If you cast this spell at night, the altered moon phase can affect light. If you change the moon phase to full moon, light improves to dim light in the area. If you change the moon phase to anything other than full moon, light decreases to (or remains at) darkness. If you change the moon phase during the day, it has no appreciable effect on light.

Moonbeam Form

3rd-level transmutation
Casting Time: 1 reaction, which you take when you take damage or are restrained
Range: Self
Components: V
Duration: 1 round

You become an incorporeal beam of pure moonlight for the duration. While in this form, you have immunity to bludgeoning, piercing, and slashing damage from nonmagical attacks. While in this form, you can pass through openings at least 1 inch wide and through transparent objects.
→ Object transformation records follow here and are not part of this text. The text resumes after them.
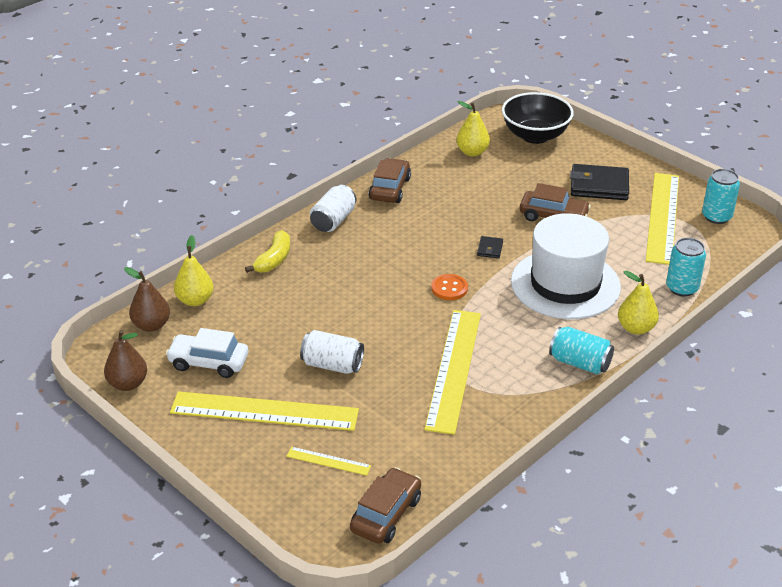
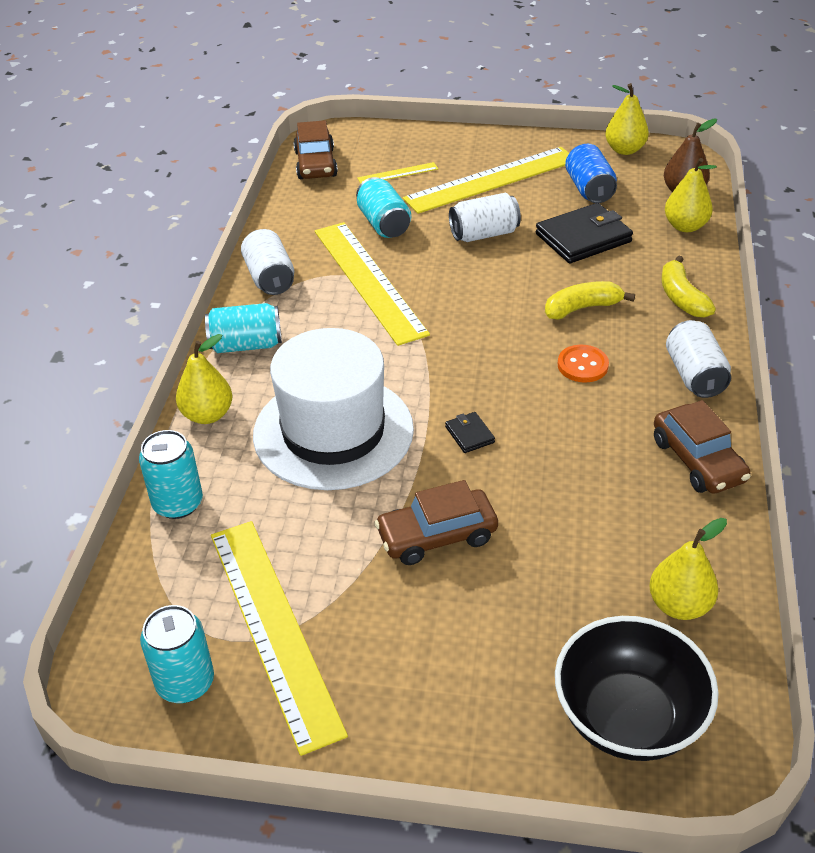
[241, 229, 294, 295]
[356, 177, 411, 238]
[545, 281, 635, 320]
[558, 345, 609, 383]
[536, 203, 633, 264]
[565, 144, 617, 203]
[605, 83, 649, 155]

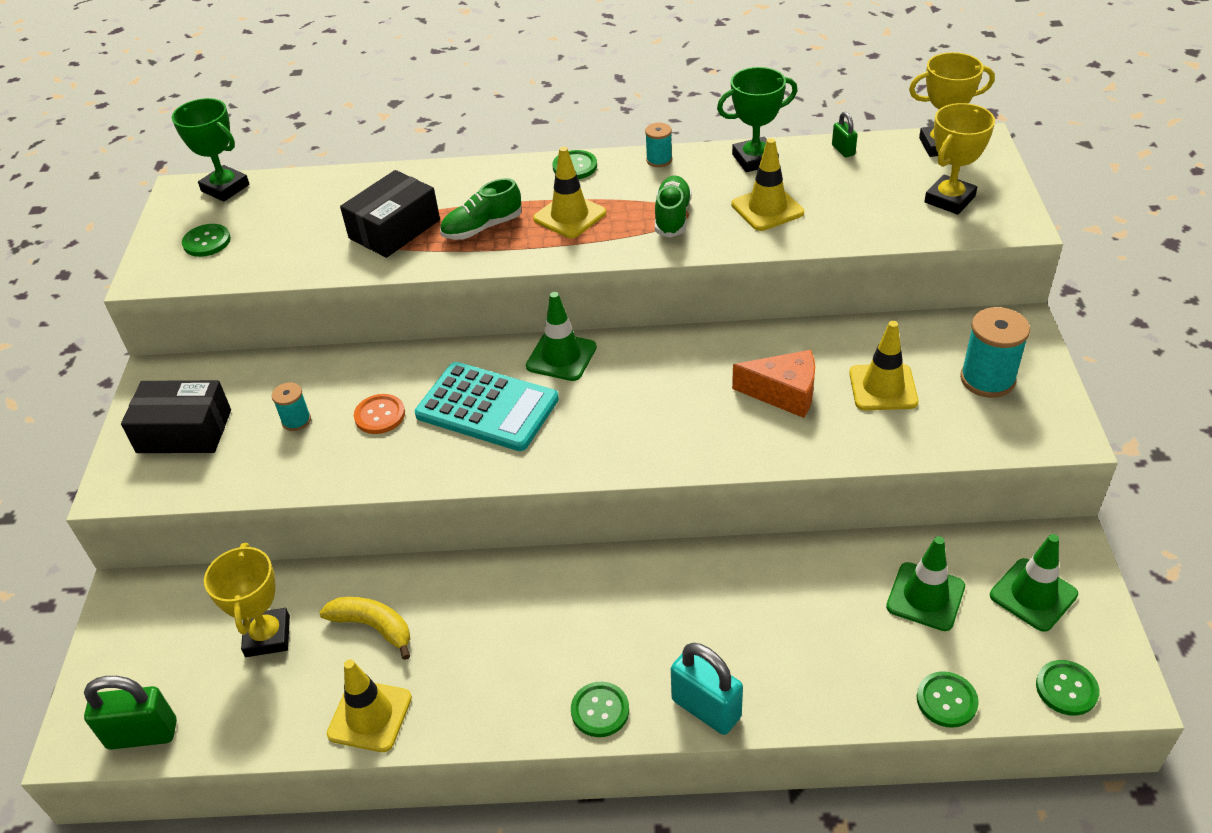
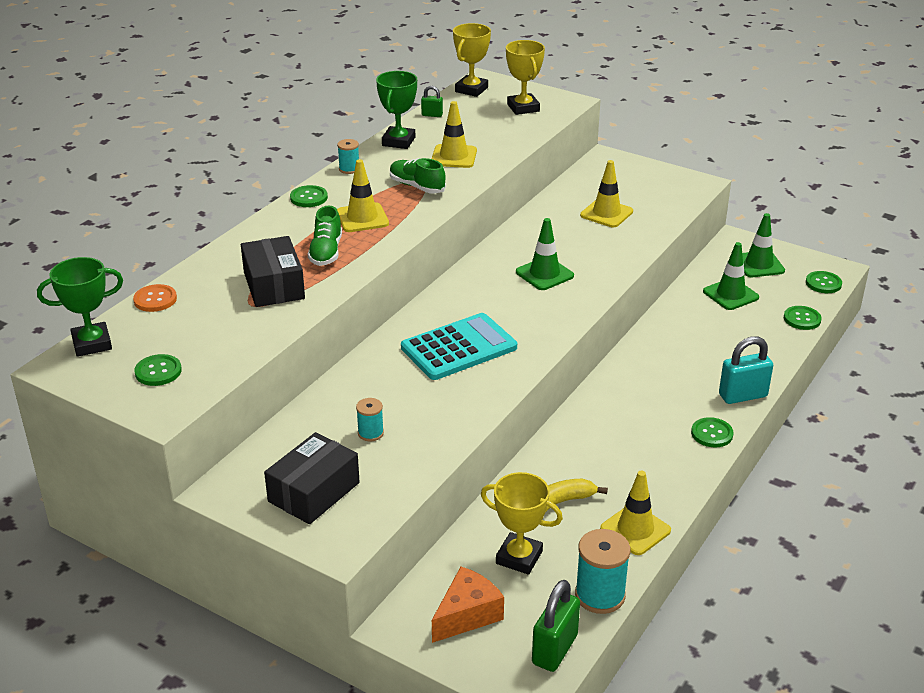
[133, 284, 177, 312]
[516, 218, 574, 290]
[432, 567, 504, 643]
[575, 529, 630, 614]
You also gain a flying speed of 90 feet for the duration.

Tidal Manipulation

2nd-level evocation
Casting Time: 1 action
Range: 1 mile
Components: V, S
Duration: Concentration, up to 1 hour

This spell creates a gravitational effect similar to the moon’s effect on tides. You can create your choice of low tide or high tides in an area up to a 1-mile radius from the point you designate. A low tide strands vessels and reduces flooding in the area, while a high tide might create flooding in an area. Vessels in a low tide are gently lowered to the seabed and take no damage.
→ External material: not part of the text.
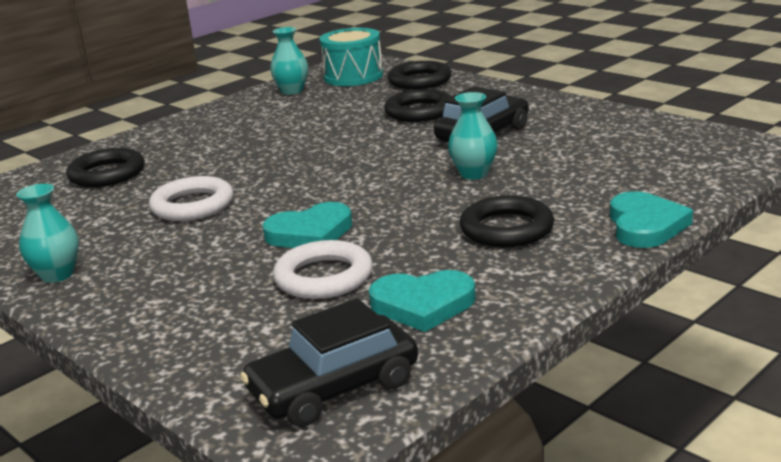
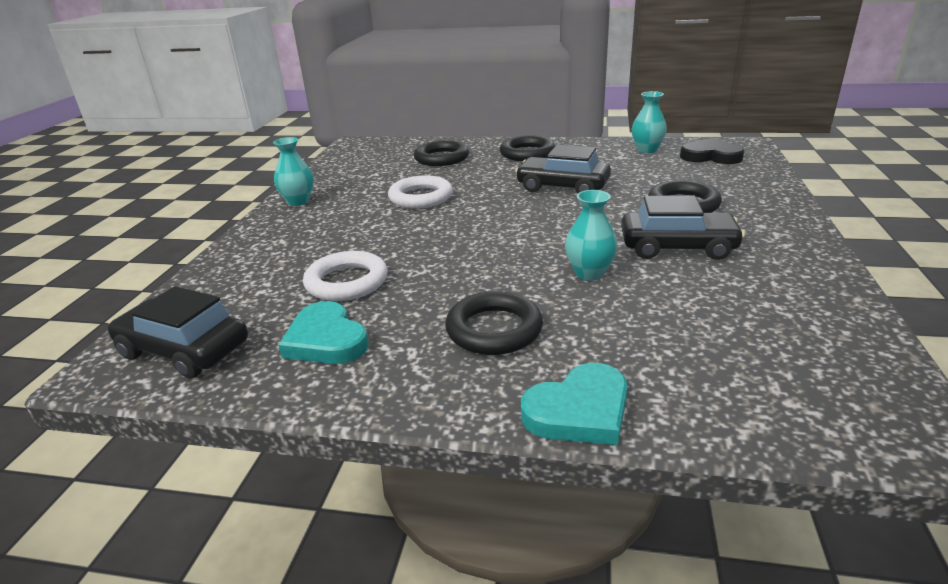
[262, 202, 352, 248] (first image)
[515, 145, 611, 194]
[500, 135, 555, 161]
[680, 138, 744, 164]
You can use this spell to reduce the height of the wall created by the tsunami spell by 50 feet. This also reduces the damage dealt by the wall by 1d10.

 

Moon Drake Adventure Hooks

  • The leader of a clan of werebears asks the PCs to stop a creature that has been transforming her clan members into ordinary humans. The PCs discover a pack of werewolves have tricked the moon drake into curing the werebears and weakening the clan, leaving the former werebears open to attack by the werewolves. If the PCs manage to negotiate with the drake, they might be able to turn the tables on the werewolves.
  • If the PCs research cures for lycanthropy after one of the party is bitten by a wererat, they discover the location of a moon drake’s lair at the top of a tall mountain. Reaching the drake is difficult. Once the PCs find the drake, it is amenable to removing the curse from the afflicted PC. However, it may ask them to help eradicate the wererat nest or perform a similar task as repayment.